『金融政策に未来はあるか』(岩村充著、岩波新書、2018年6月20日発行)

失われた20年は日銀が失わせた20年である。

中央銀行の金融政策を論じる。

 

バブル崩壊で日本経済の風景は一変した。バブル崩壊は株価の暴落から土地価格の低下に繋がる現象。

1991年2月景気のピーク~1993年10月まで32ヶ月下降。

2002年1月から2008年2月まで73ヶ月景気拡大。

1993年~2007年で所得水準下位9割層の実質所得は28%減少した。

大多数の日本人の所得が減った(格差広がる)

 

物価が継続的に下がり続ける減少はデフレ。しかし、インフレは望ましいのか? インフレになれば景気は良くなるのか? (景気が良くなればインフレになるというのは実感だが、その逆は?)

 

2013年5月異次元緩和が始まる。

フィッシャー方程式:(1+名目金利)=(1+自然利子率)×(1+物価上昇期待)

名目金利中央銀行の金融政策で動かせる。

自然利子率とは、現在の豊かさで測った将来の豊かさの市場価格であり、一人あたりGDPの伸び率に対する見方で決まる。金融政策では動かせない。

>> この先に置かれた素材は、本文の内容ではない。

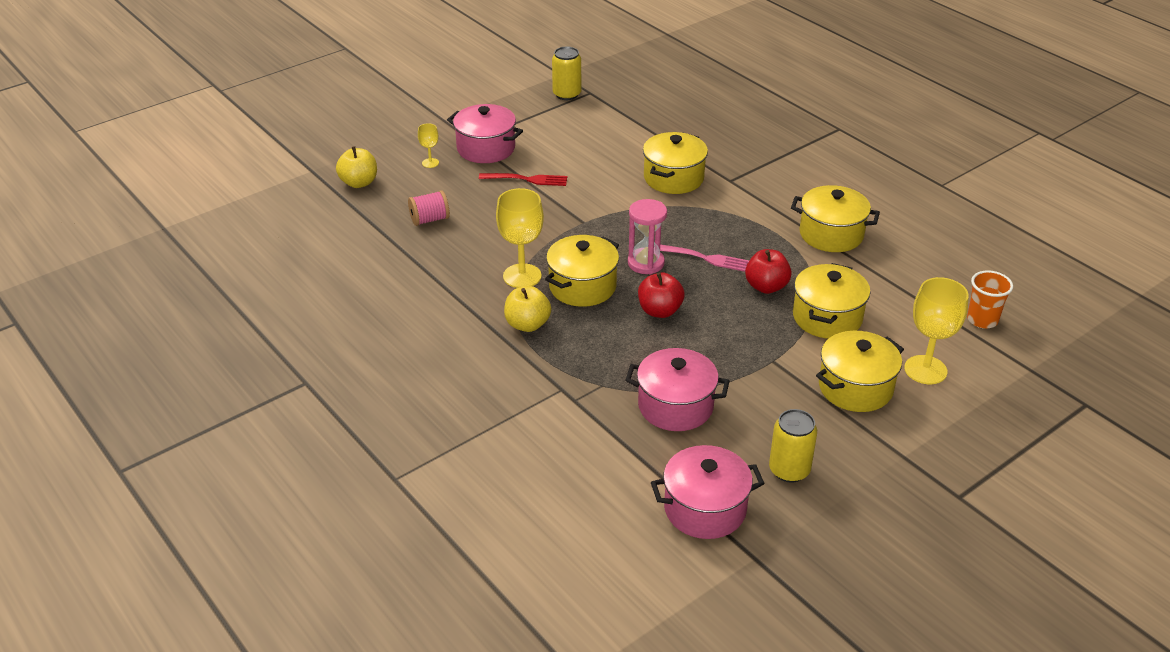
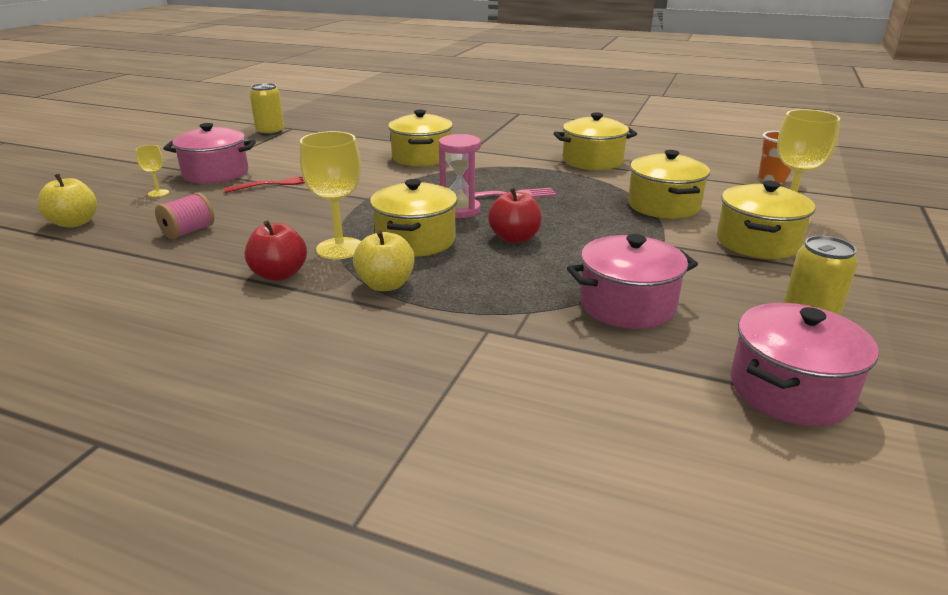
camera: 30 degrees left, 10 degrees down
(766, 287) = (587, 200): red apple -> red apple (279, 274)

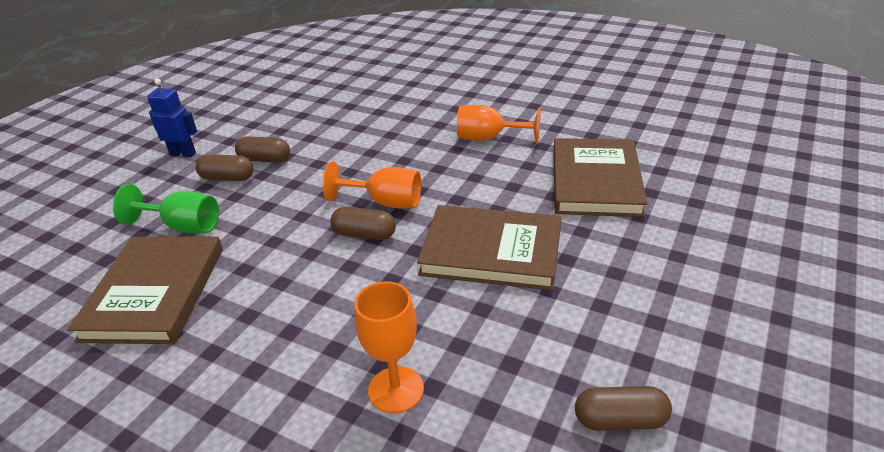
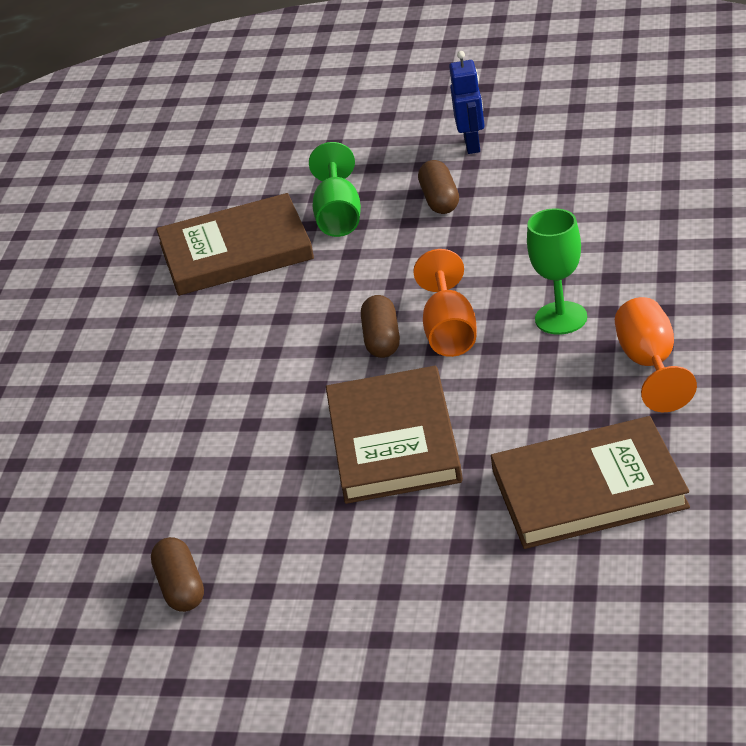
camera: 75 degrees right, 0 degrees up
(265, 159) = (492, 207): brown capsule -> none
(396, 389) = (171, 442): orange goblet -> none
(414, 158) = (561, 318): none -> green goblet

日本では自然利子率が1990年から1997/8年頃に大幅に低下し、その後戻っていない。(パネル2-6 p.71)

 

BEI:ブレーク・イーブン・インフレ率 物価連動国債で先行きインフレ率を測定する

マイナス金利(2016/10)は失敗。インフレ期待を冷やした。

 

金融緩和出口への不安=国債の価値低下⇒対策は国債を変動利付き国債に変更すると良い。

リカード=バローの等価定理」:国債増発による景気刺激策は、将来における増税を予想した人々の防衛的行動によってキャンセルされ、長期的には無効である」

FTLPは統合政府のバランスシートで理解する。⇒物価水準は財政できまる。

物価=((ベースマネー)+(市中保有国債))/政府債務償還財源

日銀が躍起になってデフレ脱却の旗を振っても物価が付いてこない。これは従来の経済理論では説明できない。平成デフレをもたらしたのは、バブル崩壊後の自然利子率の大幅な低下ではないか?

 

 銀行券は金利ゼロである。銀行券を発行する片方で、当座預金に銀行券のコスト程度以上のマイナス金利を付けるのは無理がある。

マイナス金利を実現するには銀行券を廃止するのが良い。⇒高額紙幣廃止論が出てきている。